USTR Launches Investigation into China’s Maritime, Logistics, and Shipbuilding Practices
In a move that could have significant implications for trade relations between the United States and China, the Office of the US Trade Representative (USTR) has initiated an investigation into China’s practices within the maritime, logistics, and shipbuilding sector. This investigation, conducted under Section 301 of the Trade Act of 1974, follows a petition submitted by five labor unions on March 12, alleging a longstanding campaign by China to dominate these crucial industries.
The petitioners have raised concerns about various forms of support provided by the Chinese government to its maritime, logistics, and shipbuilding sectors, dating back to 2001. These alleged practices include grants, tax benefits, preferential financing, and other interventions that they claim have unfairly tilted the playing field in favor of Chinese industry. According to the petitioners, such actions not only harm US industry but also pose threats to US economic and national security interests.
To address these concerns, the petitioners have proposed a series of measures under Section 301. These include imposing fees on vessels built in China that dock at US ports, using the proceeds to establish a shipbuilding revitalization fund, supporting stronger demand for US-built vessels, and addressing China’s efforts to dominate port and logistics infrastructure.
The USTR’s investigation is not limited to these proposed remedies. Under Section 301, the USTR has broad authority to take action against countries found to engage in unjustifiable or unreasonable practices that burden or restrict US commerce. This could include suspending trade benefits, imposing fees or restrictions on services, or entering into binding agreements with the Chinese government to address the alleged conduct.
To gather information and assess the situation, the USTR has invited public comments on China’s actions in the maritime, logistics, and shipbuilding sectors. Interested parties have until May 22 to submit comments, and a public hearing is scheduled for May 29, with the possibility of continuation on May 31 if needed. Following the investigation, the USTR has up to 12 months to make a determination.

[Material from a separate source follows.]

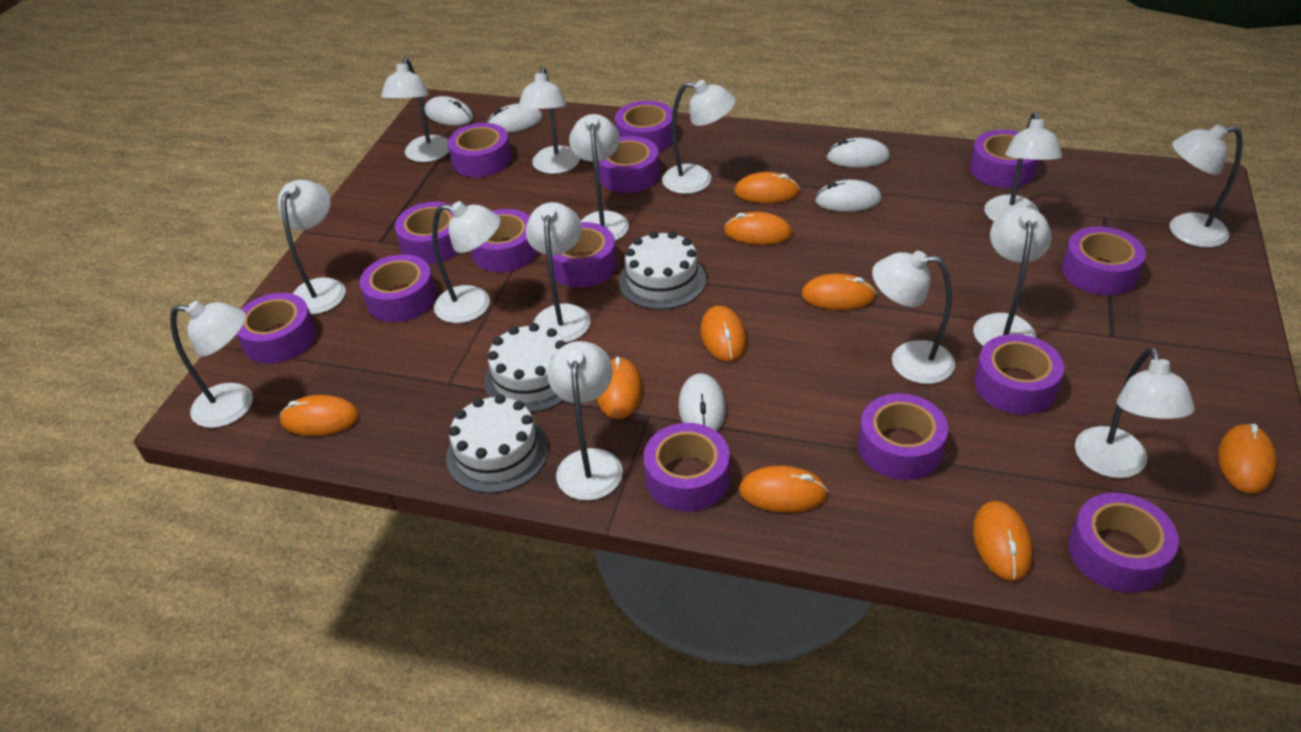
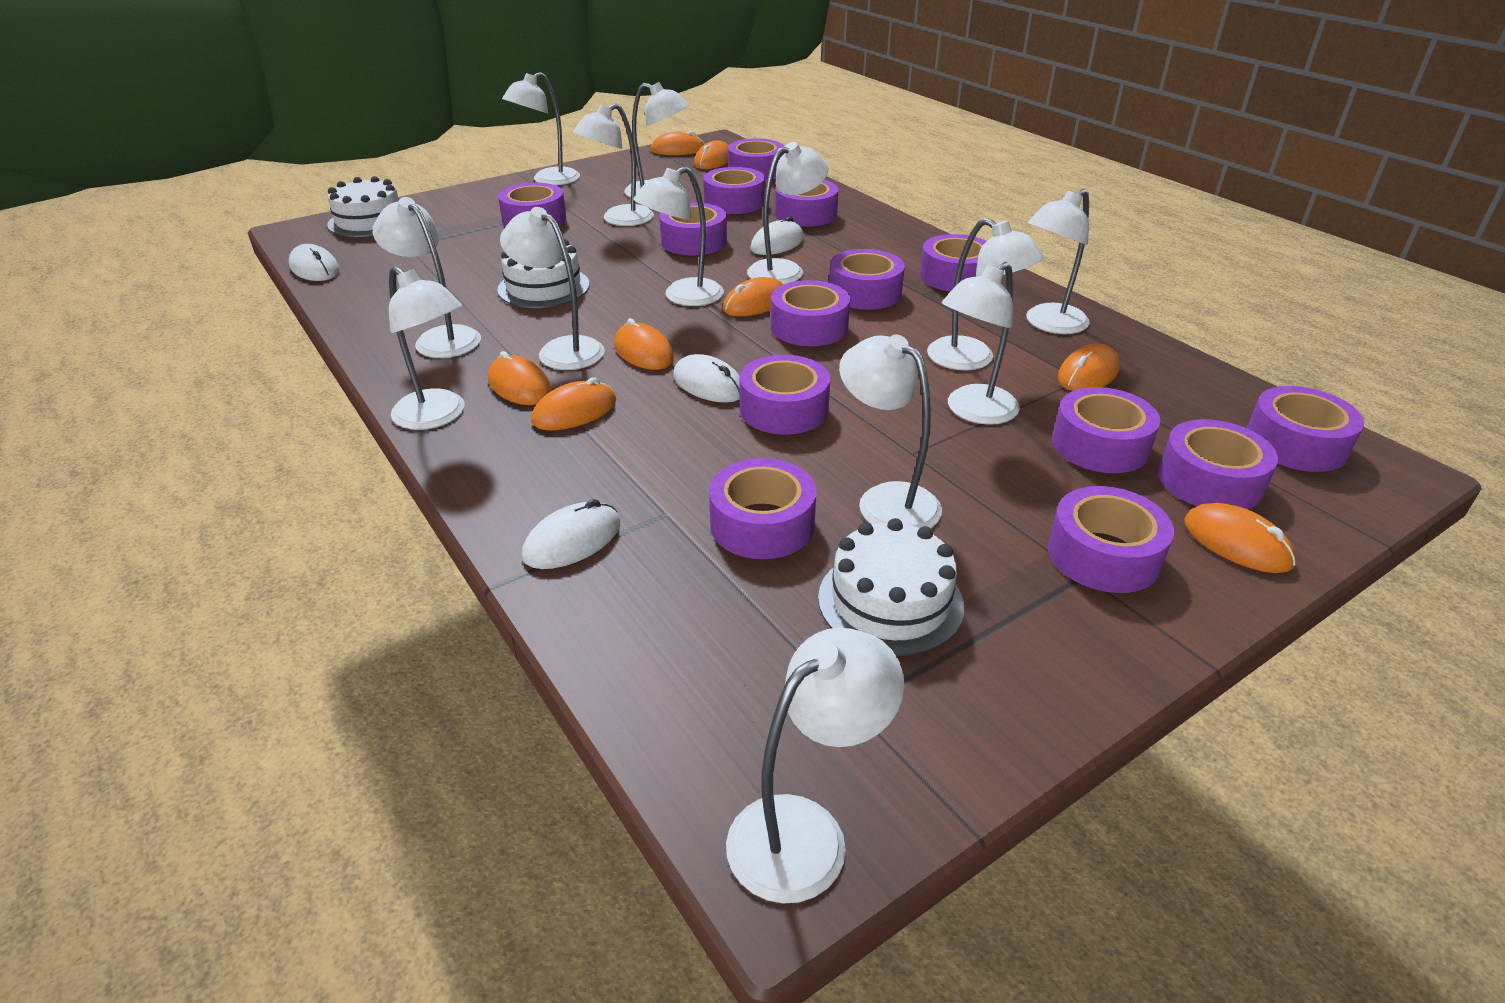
orange mouse: 9 -> 8
white lamp: 14 -> 13
white mouse: 5 -> 4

If the USTR determines that retaliatory action is warranted, such action must be implemented within 30 days, although waivers may be granted to extend this timeline. Section 301 actions automatically terminate after four years, but requests to continue the action can be made if deemed necessary.
This investigation marks a significant development in US-China trade relations and underscores the growing tensions between the two countries in key economic sectors. As the investigation progresses, stakeholders will be closely monitoring the USTR’s findings and any subsequent actions taken by the US government.